I think it’s going to be like Danny is Dead, where as far as the lyrics and concepts and beats will be totally left field, almost like a Madvillainy-esque project where the format is out there, and it’s not a formulaic hip hop record.
I can appreciate modest delights as much as major works. Although fans seem to tolerate mediocre old-school boom bap, when it comes to millennial rap they want those big statements. Even Slaughterhouse, as pure an Internet-hype product as I’ve seen, has eked out a few hits (Joe Budden’s “Pump It Up”) and good albums (okay, just Joell Ortiz’ The Brick: Bodega Chronicles).
At this juncture, we are not sure if we care anymore. The fact that we are getting a new Clipse album in December will probably overshadow any hip hop record released in the first quarter of 2010. The leaked song “Door Man” has already replaced “Dirty Money” as the new “we’re hitting the town” theme music. All Danny is offering are narratives on how to cook your way into a girl’s heart and/or bedroom.

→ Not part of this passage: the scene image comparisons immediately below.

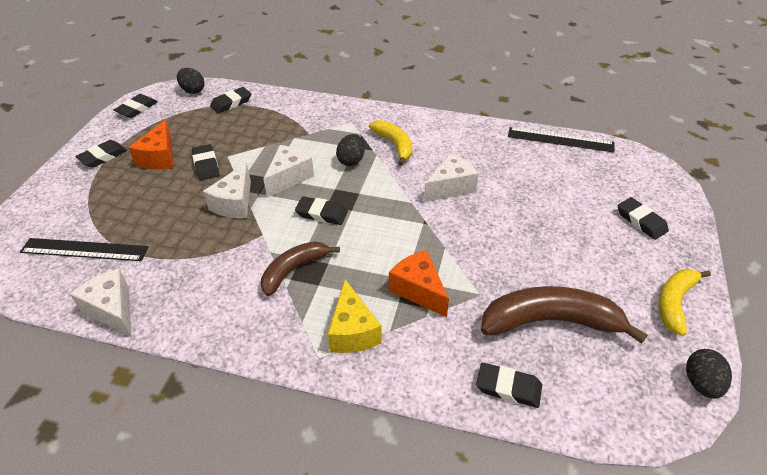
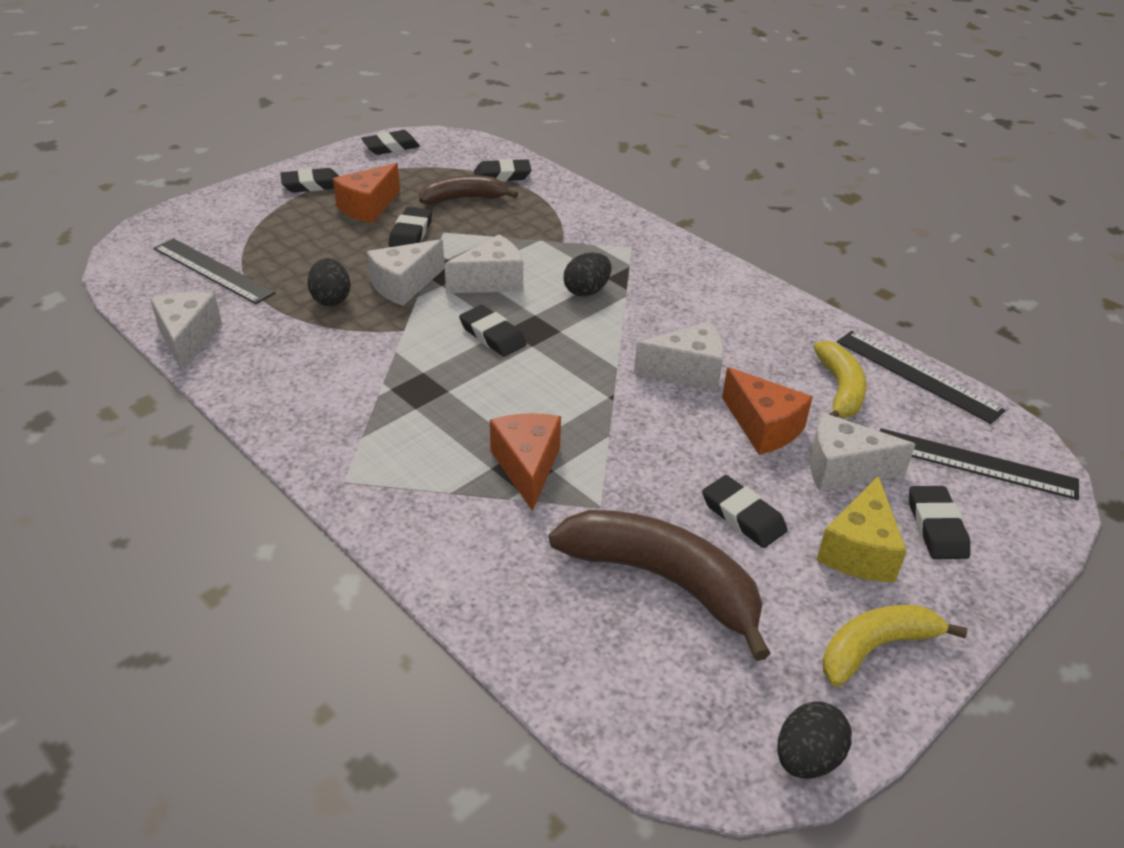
camera: 30 degrees right, 5 degrees down
(193, 90) = (470, 147): black egg -> black egg (331, 299)
(294, 270) = (403, 381): brown banana -> brown banana (464, 199)
(352, 331) = (407, 473): yellow cheese -> yellow cheese (859, 550)
(394, 145) = (661, 294): yellow banana -> yellow banana (840, 390)
(508, 387) = (531, 622): black eraser -> black eraser (743, 516)
(517, 203) = (763, 427): none -> orange cheese
(574, 209) = (843, 469): none -> white cheese
(626, 177) = (975, 463): none -> black ruler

Where is Danny and why should I continue to care?
This is an incredibly harsh opinion, particularly when juxtaposed against eager anticipation for a Clipse album that a few critics already believe is its worst to date. (However, considering Clipse’s Radiohead-like stature, I’m sure some will convince themselves that it is good.) It’s also slightly inaccurate; although Danny indeed feeds and fucks a paramour on “Sloppy Joe, Pt. 1” Where Is Danny‘s carefree beats and rhymes are a deliberate detour from the girlfriend-obsessed character of earlier albums. Impose usually supports indie-rap artists like Danny; another recent post focused on Galapagos4 emcee Robust. However, Robust doesn’t flood the blogs with pronouncements, new music, and interviews asserting his underrated talent. He quietly works at his craft, waiting to be discovered, and when you hear him he is your secret.
After a while, people get sick of that “next to blow” shit. But Danny’s music, and Where is Danny?, deserve to be enjoyed on its merits, not his press clippings, the quality of his promotional skills, or his years-long campaign for a breakout moment that may never arrive.